Como a psicanálise trata vícios e compulsões?
- Ana Carolina Ribeiro

- 16 de jan. de 2023
- 2 min de leitura
Existem vários graus de profundidade de um hábito que você deseja mudar e é isso que define se estamos falando de uma rotina, um vício, uma dependência ou uma compulsão.
A avaliação diagnóstica em psicanálise acontece a partir da realização de algumas sessões (8-12 semanas) com duração média de 50 minutos, na qual o paciente fala não somente sobre o problema em si, mas sobre os mais diversos aspectos da sua história de vida para que pudesse chegar até o ponto onde se encontra hoje.

Um hábito é algo que não necessariamente te faz mal, mas você pode querer mudá-lo por alguma razão pessoal como praticidade, produtividade ou economia, por exemplo.
Já um vício é um hábito do qual você sente falta a ponto de abrir mão de outras atividades para poder atender esse desejo. Ele pode comprometer sua vida social, seu relacionamento amoroso e até mesmo seu desempenho no trabalho. Chamamos de vício todas aquelas atividades sobre as quais não temos controle, mas que não necessariamente representem dependência química. Redes sociais, doces, televisão, atividades esportivas, correr perigo, sexo, pornografia e pizza podem ser fontes de vício.
A dependência ocorre quando o corpo apresenta sintomas de abstinência na ausência da substância. Cocaína, cafeína, medicamentos tarja preta, álcool e cigarro são substâncias passíveis de causar dependência.
Sempre que há dependência também ocorre um processo que chamamos de tolerância: o corpo passa a precisar cada vez de uma quantidade maior da substância em questão para poder sentir os mesmos efeitos que inicialmente ocorriam com uma quantidade menor.
Finalmente, temos o processo conhecido como compulsão. A mais famosa compulsão é a alimentar, mas qualquer vício pode causar compulsão. Ela ocorre quando a pessoa não consegue controlar o impulso de realizar determinada atividade ininterruptamente por um longo período de tempo, causando danos físicos, sociais e emocionais para si. No caso da compulsão alimentar, a pessoa não consegue parar até que o alimento acabe e muitas vezes passa a comprar quantidades cada vez maiores do alimento para poder saciar um desejo que na verdade é insáciável.
Vícios e compulsões são vistos pela psicanálise como uma forma de satisfação substitutiva, que justamente por esse motivo acaba sendo incompleta e insuficiente, necessitando de repetição como forma de busca de saciedade. No processo de análise, o paciente vai ser estimulado a entender o que tal atitude representa no cenário de sua vida é porque está recorrendo a essa satisfação substitutiva. Em um primeiro momento, busca-se encontrar um deslocamento da satisfação para algo menos danoso, pois a cura de verdade só acontece a longo prazo.
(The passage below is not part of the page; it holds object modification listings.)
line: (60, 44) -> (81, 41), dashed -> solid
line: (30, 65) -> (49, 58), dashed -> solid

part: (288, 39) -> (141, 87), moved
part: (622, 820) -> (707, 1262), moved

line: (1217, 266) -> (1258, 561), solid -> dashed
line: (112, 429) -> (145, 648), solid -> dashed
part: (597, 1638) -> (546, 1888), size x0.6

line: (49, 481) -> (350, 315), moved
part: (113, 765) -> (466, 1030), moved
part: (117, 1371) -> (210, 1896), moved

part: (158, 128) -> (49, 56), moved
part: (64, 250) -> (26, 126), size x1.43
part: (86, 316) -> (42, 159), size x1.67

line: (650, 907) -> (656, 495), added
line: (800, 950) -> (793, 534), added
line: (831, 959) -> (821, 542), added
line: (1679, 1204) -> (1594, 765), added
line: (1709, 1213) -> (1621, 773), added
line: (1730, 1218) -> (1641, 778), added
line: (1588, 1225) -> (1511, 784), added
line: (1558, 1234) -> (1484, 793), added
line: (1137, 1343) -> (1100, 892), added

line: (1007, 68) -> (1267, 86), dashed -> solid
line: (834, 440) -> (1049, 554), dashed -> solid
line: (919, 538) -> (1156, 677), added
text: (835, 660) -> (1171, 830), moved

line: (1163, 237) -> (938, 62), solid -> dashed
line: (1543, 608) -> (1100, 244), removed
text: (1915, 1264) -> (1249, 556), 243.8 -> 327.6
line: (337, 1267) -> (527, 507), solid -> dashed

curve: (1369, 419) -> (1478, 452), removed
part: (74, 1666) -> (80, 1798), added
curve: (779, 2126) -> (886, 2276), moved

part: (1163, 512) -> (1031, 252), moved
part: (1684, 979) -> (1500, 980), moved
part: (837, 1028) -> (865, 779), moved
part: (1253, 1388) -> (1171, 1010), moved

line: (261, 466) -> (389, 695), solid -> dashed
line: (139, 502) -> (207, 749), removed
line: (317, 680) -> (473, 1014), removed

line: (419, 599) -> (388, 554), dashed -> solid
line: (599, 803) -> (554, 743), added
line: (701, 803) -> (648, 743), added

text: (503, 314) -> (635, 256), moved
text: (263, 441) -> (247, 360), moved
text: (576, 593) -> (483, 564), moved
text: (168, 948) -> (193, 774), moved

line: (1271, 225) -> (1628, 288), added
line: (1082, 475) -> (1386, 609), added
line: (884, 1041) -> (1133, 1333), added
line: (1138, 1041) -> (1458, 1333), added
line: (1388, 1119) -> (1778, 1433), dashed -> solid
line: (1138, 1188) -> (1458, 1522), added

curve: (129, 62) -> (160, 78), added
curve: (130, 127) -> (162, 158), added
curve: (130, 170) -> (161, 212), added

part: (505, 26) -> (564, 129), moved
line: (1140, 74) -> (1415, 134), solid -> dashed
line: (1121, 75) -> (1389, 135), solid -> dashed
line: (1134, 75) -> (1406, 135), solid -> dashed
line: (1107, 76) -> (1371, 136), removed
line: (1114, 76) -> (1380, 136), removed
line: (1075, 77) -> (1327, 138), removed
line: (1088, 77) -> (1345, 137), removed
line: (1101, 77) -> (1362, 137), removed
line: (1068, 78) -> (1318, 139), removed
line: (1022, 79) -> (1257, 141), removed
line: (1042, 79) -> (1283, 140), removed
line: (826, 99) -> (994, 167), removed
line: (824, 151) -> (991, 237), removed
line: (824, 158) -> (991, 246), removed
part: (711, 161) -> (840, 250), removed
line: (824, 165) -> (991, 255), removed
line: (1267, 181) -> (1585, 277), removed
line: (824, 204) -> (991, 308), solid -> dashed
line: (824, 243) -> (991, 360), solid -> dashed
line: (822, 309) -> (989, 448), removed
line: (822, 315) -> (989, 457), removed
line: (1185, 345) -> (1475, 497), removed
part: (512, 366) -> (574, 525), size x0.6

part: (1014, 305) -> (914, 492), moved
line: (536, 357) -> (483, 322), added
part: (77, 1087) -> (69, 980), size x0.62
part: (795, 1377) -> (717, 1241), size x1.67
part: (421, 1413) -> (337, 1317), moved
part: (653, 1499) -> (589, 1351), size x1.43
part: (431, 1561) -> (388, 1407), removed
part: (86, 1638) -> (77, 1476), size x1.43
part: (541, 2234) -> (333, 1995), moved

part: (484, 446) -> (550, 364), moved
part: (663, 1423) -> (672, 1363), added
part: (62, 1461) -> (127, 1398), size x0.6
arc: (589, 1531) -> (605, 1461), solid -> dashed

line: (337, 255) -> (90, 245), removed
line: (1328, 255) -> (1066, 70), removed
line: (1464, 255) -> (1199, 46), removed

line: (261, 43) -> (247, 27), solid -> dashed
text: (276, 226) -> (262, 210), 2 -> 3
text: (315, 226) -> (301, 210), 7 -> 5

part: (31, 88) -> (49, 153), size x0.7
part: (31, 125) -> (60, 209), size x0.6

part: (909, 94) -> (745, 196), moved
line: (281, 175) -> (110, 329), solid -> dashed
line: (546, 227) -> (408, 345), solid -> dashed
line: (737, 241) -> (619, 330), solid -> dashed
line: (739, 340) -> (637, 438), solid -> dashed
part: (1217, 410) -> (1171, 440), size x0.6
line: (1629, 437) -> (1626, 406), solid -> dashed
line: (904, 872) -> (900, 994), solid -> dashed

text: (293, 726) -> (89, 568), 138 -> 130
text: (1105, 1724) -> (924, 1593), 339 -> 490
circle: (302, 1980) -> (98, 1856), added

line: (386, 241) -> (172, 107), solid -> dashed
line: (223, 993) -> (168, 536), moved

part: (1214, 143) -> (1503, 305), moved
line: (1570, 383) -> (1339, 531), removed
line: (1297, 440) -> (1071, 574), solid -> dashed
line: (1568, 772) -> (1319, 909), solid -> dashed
É importante lembrar que a psicanálise funciona por meio de perguntas, sem impor e sem julgar nada, para que cada paciente possa conseguir acessar a sua verdade pessoal, encoberta por resistências que se fizeram necessárias ao longo da vida, mas das quais agora já é possível abrir mão.
O tratamento psicanalítico é longo, mas muito sólido é altamente indicado para os casos em que a pessoa já tentou de tudo para parar com alguma coisa mas nada deu certo!